Evaluation of Endothelial Cell-Specific Molecule-1 in Cardiovascular Disease-Associated Tumor Progression in Dogs

Background: Cardiovascular disease (CVD) and cancer are leading causes of mortality in humans and dogs, sharing common risk factors and overlapping pathophysiological mechanisms. Human studies in reverse cardio-oncology suggest that pre-existing CVD may accelerate cancer development and metastasis; however, this relationship remains unexplored in veterinary medicine. Endothelial cell-specific molecule-1 (ESM-1), a circulating proteoglycan associated with endothelial dysfunction in CVD, has been implicated in the growth and metastasis of various human cancers. This study aimed to investigate whether ESM-1 could serve as a potential pathophysiological link between CVD and tumor progression in dogs using in vitro experiments and retrospective clinical analyses.
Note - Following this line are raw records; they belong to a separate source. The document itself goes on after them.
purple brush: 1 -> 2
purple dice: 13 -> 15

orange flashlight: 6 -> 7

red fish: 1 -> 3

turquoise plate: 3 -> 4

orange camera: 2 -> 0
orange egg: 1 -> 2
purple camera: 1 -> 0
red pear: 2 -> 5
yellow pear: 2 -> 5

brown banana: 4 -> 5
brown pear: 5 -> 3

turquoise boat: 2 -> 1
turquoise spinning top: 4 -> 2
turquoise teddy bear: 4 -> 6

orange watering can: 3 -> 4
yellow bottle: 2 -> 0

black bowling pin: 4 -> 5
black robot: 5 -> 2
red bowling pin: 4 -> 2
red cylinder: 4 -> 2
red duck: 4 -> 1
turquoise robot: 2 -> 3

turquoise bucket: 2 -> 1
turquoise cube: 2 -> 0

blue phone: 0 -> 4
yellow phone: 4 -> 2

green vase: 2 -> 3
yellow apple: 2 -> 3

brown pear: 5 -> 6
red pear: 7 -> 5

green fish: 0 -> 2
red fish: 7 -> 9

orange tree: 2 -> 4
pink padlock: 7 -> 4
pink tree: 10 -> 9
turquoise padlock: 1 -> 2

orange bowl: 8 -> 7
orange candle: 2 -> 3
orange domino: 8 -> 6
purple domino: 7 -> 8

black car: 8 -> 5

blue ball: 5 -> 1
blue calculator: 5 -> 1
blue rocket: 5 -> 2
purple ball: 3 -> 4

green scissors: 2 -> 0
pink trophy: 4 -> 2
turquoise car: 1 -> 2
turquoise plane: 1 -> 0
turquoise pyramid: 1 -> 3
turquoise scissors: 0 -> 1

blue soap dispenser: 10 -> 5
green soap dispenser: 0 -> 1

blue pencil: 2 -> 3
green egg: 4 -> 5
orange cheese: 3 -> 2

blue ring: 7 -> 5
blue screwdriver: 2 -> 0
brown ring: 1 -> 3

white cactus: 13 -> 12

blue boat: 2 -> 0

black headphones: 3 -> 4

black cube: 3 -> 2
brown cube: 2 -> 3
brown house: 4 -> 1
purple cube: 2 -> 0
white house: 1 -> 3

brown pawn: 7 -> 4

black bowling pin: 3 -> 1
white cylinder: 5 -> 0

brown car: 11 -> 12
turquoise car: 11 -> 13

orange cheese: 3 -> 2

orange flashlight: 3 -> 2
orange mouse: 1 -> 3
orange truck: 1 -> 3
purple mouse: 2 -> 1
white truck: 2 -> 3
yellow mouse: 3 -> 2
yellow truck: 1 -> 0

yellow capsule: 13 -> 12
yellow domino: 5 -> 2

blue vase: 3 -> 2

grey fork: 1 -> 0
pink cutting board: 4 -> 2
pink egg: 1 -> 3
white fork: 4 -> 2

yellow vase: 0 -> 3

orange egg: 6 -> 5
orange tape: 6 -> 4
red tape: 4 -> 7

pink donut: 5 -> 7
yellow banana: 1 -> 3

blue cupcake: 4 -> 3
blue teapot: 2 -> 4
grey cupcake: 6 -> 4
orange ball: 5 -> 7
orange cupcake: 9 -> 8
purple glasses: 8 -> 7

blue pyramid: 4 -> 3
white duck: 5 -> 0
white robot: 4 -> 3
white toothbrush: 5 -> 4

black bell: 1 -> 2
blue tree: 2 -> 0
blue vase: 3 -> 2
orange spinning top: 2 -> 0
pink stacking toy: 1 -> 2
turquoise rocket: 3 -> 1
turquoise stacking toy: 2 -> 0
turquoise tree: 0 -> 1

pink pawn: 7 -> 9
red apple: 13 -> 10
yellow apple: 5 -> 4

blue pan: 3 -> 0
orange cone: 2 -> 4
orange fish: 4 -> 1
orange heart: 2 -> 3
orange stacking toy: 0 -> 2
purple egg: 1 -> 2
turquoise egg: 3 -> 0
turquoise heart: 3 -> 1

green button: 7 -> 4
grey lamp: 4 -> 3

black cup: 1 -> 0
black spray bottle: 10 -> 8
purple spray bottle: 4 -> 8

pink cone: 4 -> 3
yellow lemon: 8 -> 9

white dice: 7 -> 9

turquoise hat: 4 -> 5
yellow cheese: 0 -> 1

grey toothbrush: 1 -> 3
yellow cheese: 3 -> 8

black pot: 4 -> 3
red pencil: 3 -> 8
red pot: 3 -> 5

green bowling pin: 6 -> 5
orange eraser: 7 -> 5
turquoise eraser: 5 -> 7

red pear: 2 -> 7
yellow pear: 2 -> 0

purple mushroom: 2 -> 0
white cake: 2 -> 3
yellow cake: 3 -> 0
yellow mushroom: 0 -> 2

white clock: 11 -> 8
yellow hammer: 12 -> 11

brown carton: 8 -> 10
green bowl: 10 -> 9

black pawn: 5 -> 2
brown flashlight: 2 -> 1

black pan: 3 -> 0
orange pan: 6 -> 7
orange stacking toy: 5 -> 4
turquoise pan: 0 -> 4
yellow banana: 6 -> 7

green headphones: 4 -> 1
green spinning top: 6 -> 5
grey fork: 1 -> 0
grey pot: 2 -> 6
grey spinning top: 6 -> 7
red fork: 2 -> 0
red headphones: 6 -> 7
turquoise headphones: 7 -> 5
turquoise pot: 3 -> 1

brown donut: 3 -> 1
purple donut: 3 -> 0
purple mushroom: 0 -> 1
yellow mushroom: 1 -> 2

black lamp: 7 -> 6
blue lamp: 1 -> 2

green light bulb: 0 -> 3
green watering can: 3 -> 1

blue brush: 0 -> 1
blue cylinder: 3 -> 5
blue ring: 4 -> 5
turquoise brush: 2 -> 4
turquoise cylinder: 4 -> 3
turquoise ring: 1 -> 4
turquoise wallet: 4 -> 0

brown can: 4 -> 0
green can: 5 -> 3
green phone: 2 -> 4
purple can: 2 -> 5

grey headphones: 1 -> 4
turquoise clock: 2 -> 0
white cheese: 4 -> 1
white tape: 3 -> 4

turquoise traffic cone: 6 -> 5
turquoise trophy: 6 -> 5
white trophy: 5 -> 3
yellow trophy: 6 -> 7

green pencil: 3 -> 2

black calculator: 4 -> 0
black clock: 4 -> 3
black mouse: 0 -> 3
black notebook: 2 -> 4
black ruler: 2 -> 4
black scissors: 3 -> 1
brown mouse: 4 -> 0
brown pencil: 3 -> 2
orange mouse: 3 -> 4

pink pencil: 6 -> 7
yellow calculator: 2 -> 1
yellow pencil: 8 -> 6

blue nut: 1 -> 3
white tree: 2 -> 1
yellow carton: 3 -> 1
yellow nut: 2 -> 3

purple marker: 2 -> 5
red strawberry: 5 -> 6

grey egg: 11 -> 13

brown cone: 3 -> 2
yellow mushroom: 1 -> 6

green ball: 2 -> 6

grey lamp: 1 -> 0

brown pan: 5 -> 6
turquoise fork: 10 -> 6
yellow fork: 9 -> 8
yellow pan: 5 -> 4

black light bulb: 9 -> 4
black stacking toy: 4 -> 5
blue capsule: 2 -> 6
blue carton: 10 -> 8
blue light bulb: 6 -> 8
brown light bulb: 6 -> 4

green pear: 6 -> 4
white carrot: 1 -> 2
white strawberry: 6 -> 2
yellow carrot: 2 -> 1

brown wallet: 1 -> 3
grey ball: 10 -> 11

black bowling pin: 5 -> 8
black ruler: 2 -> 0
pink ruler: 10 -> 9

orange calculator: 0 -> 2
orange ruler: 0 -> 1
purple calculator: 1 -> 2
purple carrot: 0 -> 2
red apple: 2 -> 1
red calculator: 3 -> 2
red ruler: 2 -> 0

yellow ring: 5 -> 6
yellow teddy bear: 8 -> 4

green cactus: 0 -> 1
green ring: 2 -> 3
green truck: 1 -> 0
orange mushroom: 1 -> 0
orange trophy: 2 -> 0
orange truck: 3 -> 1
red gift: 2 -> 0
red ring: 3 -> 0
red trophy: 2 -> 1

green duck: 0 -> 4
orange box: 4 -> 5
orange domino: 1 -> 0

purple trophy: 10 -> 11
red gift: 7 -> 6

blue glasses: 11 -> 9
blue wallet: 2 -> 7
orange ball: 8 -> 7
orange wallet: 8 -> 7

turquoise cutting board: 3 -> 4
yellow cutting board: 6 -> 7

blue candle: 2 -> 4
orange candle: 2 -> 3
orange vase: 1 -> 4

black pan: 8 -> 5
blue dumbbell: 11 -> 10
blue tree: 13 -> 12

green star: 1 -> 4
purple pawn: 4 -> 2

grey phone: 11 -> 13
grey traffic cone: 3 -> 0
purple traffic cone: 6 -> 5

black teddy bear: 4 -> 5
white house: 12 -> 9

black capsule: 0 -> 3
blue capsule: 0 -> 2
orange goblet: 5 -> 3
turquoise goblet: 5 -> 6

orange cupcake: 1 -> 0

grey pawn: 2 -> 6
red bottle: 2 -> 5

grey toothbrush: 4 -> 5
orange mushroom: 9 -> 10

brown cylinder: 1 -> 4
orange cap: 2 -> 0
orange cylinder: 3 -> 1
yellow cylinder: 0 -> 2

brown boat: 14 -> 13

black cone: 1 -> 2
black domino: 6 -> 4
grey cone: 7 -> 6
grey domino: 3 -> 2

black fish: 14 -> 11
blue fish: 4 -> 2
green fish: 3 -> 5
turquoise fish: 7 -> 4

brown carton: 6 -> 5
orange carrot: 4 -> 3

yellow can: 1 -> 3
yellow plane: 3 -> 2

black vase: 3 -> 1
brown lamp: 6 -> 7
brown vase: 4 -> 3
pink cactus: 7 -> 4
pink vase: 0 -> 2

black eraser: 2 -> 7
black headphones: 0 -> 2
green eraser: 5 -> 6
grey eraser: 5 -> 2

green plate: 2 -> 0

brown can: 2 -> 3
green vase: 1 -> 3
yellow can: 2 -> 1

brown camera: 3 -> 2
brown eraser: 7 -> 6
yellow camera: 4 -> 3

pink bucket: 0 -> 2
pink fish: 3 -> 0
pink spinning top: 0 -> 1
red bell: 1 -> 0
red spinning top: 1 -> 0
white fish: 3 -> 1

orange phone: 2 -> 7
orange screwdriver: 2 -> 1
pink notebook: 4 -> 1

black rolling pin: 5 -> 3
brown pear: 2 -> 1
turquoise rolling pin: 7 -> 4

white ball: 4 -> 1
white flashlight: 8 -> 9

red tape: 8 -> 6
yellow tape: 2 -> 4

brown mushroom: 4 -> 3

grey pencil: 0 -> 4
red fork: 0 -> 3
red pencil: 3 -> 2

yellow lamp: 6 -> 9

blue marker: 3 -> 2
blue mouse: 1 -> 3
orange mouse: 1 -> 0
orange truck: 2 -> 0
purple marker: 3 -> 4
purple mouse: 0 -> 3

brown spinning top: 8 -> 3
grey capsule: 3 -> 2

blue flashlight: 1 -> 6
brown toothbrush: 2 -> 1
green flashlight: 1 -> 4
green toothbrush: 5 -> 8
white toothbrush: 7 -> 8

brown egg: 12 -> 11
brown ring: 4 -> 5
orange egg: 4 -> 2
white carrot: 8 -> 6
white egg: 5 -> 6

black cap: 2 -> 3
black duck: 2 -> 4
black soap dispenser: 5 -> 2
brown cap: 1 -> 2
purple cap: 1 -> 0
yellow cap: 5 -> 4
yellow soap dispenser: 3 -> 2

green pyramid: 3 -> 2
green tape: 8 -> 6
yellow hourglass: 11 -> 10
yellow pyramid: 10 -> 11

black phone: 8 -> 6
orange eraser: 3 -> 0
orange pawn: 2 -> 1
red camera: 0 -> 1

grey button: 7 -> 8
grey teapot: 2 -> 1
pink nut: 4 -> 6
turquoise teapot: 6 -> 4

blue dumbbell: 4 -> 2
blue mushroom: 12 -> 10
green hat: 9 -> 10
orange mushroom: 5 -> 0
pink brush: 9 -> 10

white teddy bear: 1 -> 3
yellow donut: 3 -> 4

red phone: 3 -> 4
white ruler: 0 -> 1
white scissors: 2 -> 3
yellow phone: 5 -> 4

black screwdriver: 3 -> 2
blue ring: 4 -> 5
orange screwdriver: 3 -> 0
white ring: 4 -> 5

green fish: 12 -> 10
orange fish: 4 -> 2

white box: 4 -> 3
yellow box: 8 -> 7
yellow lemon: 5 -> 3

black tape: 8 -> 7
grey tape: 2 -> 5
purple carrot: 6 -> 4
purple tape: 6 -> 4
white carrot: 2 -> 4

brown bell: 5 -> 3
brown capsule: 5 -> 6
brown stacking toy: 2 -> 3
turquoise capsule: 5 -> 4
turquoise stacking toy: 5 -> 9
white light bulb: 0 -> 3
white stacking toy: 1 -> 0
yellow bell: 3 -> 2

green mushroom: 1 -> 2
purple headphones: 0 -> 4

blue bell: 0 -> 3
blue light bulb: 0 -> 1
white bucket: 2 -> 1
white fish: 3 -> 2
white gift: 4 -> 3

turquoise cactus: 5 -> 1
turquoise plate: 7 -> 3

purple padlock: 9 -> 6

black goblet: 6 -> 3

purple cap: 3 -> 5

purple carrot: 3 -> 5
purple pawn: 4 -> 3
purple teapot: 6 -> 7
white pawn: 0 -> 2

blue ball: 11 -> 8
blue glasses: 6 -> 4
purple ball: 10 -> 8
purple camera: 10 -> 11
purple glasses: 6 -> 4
Results: In the retrospective analysis of 105 dogs with malignant tumors, pre-existing CVD was significantly associated with distant metastasis (OR = 3.719, 95% CI = 1.66–8.35, P = 0.001), and underweight body condition also correlated with metastasis. Serum from myxomatous mitral valve disease model dogs produced heterogeneous effects on cancer cell viability and gene expression. Conversely, direct ESM-1 overexpression consistently upregulated the metastatic marker MMP2 across all three canine tumor cell lines and significantly increased the viability of osteosarcoma and kidney sarcoma cells. Conclusions: Our experimental and clinical findings support the emerging concept that pre-existing CVD may potentiate tumor progression, providing the first evidence of reverse cardio-oncology in dogs. Although the current data are insufficient to confirm ESM-1 as a key mediator of this relationship, its overexpression consistently upregulated MMP-2, suggesting a role in metastatic progression. Future prospective studies integrating longitudinal monitoring of serum ESM-1 concentrations and stratification by cancer subtype are warranted to clarify causality and advance understanding of dogs with concurrent CVD and malignancy.